The state’s tax-supported managed care agencies for mental health are a mess.
That’s the gist of an audit released Monday, May 6, by State Auditor Beth Wood. It rebuked the N.C. Department of Health and Human Services’ oversight of seven Local Management Entities/Managed Care Organizations. And it’s the latest report documenting major problems with the system.
Because DHHS failed to monitor the LME/MCOs according to state policies and best practices, it couldn’t ensure services were provided, costs were reasonable, and performance standards were met, among other concerns. The lack of proper reports risks a failure to detect issues that can escalate, increasing costs and jeopardizing quality of care.
“The risk to the State will increase exponentially if the Department of Health and Human Services does not take necessary corrective action to improve its monitoring of managed care organizations,” the audit report stated.
That’s because the state will shift to a managed care model for providing most Medicaid services starting Nov. 1.
Five Managed Care Organizations, formally known as Prepaid Health Plans, will integrate physical and behavioral health care with pharmacy services for most of the state’s 2.1 million Medicaid recipients. The amount of Medicaid funds provided to the MCOs will more than quadruple from $3.2 billion to nearly $13.9 billion in the next few years, the audit report stated.
DHHS Secretary Mandy Cohen agreed with the conclusions and recommendations in a letter attached to the audit report.
“The Department recognizes the need to improve our design of the oversight model for the new Prepaid Health Plans,” Cohen wrote. The Department is instituting a contract management plan that will identify each contracted service, and ensure the proper staff receive, analyze and respond to each item. The plan includes an automated tracking system to document responses.
The department also has hired additional staff with expertise in health plan oversight and contract management, and plans to add other key staff, Cohen said.
The LME/MCOs are a major component of state Medicaid spending. The state paid them $3.2 billion of the total $13.9 billion spend in fiscal year 2018, and $2.6 billion of $13.6 billion in 2017. The agencies get a set amount of money each month per recipient to provide treatment and services for mental health, substance abuse, and intellectual and developmental disabilities.
But DHHS failed to properly monitor to ensure the LME/MCOs were doing their jobs. Among the audit findings, DHHS:
- Didn’t get encounter data reports based on client visits. Encounter data are used to develop LME/MCO payment rates and measure the quality of services.
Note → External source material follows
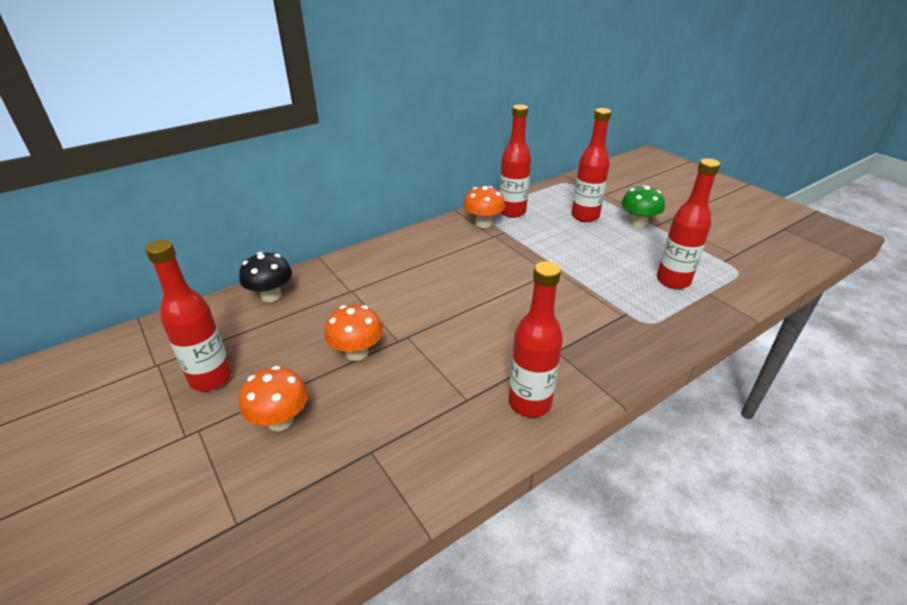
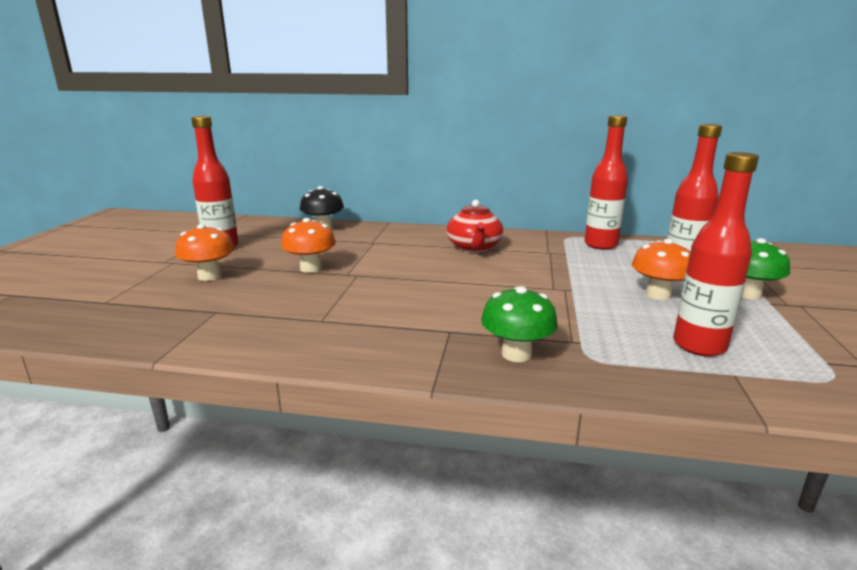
camera: 45 degrees right, 15 degrees down
(439, 256) = (474, 247): none -> red teapot
(483, 223) = (555, 243): orange mushroom -> orange mushroom (658, 295)
(529, 403) = (358, 345): red bottle -> none
(616, 345) = (516, 354): none -> green mushroom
The Society of Actuaries calls that data “the single most important analytical tool for health plans and health programs” to analyze costs, utilization and trends, evaluate benefits, and determine quality of services.
- Didn’t obtain staff incident reports that show when providers failed to ensure adequate staff was available to provide services.
- Didn’t obtain LME/MCO annual budgets. Without the budgets, it’s impossible to know throughout the year if revenues and costs were reasonable and on track.
- Didn’t get reports showing payments to third party management companies and providers. LME/MCOs can increase profits beyond allowable state limits by using third party providers. The reports are necessary for DHHS to identify excess profits.
- Failed to document evidence supporting 24 of 26 LME/MCO performance evaluations, and couldn’t provide evidence it consistently evaluated complaints and grievances. As a result, problems could go unnoticed and uncorrected.
- Didn’t use corrective action plans or assess penalties for identified performance issues such as failure to ensure mental health and substance use patients were getting follow-up visits within seven days of discharge from treatment. Several LME/MCOs didn’t implement recommended corrective actions.